Der Fall des Berliner Attentäters Anis Amri hat gezeigt, dass trotz mutmaßlicher Befassung von 50 staatlichen Stellen eine Registrierung unter zahlreichen Alias-Identitäten möglich war und eine Abschiebehaft offensichtlich nicht zustande kam. Mehrere Staatsanwaltschaften verfolgten nach Medienangaben verschiedene Einzelstraftaten Amris. Für eine Zuständigkeit des Generalbundesanwaltes wegen Terrorverdachts hatte es nicht gereicht. Somit blieb der Status des Gefährders.
In Deutschland sind annähernd 40 verschiedene Sicherheitsbehörden für Gefährder zuständig.
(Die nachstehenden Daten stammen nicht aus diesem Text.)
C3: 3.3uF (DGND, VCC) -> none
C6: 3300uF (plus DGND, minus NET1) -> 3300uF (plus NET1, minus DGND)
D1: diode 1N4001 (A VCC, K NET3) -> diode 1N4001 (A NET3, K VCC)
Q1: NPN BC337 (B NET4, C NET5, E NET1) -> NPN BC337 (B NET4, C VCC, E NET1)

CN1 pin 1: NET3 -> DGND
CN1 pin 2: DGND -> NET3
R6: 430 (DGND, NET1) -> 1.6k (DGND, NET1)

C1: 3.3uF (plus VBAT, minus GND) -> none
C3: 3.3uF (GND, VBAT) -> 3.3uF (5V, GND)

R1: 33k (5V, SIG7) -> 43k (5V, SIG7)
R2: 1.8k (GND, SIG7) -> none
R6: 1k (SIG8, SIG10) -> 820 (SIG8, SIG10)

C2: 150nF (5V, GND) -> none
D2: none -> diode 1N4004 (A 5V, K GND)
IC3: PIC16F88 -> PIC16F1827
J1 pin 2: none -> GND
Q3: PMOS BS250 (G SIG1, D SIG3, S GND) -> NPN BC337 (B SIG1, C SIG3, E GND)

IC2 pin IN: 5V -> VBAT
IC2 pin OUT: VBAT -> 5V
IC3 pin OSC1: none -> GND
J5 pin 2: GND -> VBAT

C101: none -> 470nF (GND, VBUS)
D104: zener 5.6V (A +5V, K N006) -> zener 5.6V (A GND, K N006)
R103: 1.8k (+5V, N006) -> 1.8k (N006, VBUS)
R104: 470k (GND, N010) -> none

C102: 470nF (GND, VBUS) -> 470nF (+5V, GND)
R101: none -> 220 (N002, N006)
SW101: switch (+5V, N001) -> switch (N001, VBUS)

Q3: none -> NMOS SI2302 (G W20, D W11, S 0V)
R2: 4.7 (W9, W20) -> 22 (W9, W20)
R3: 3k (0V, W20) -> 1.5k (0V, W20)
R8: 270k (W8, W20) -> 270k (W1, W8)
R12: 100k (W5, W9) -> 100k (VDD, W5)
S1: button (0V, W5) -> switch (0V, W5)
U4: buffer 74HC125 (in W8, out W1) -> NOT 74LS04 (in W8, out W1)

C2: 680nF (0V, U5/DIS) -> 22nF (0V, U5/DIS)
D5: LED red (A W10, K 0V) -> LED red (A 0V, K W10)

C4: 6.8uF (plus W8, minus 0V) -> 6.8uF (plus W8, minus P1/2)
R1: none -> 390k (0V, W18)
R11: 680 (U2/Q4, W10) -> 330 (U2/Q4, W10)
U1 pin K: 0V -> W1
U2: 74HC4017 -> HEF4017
Je nachdem, wo der Gefährder sich aufhält, kann diese Zuständigkeit wechseln. Hier wird von Politikern vorgeschlagen, zentrale Bundeszuständigkeiten in den Bereichen Abschiebung, Gefährdermanagement und Bündelung von Straftaten bei Gefährdern zu schaffen. Das würde nach deren Meinung keine Abschaffung des Föderalismus bedeuten, sondern eine spezialisierte Aufgabenzuweisung angesichts steigender Bedrohung.
Die Zusammenarbeit der Sicherheitsbehörden in den zahlreichen gemeinsamen Zentren ist für den Informationsaustausch wichtig, verlangt aber angesichts neuer Bedrohungsformen auch gebündelte Entscheidungsbefugnisse. So wird vorgeschlagen, dass die Fälle ausreisepflichtiger Gefährder, einschließlich der Beantragung von Abschiebehaft, abschließend durch die Bundespolizei bearbeitet werden könnten.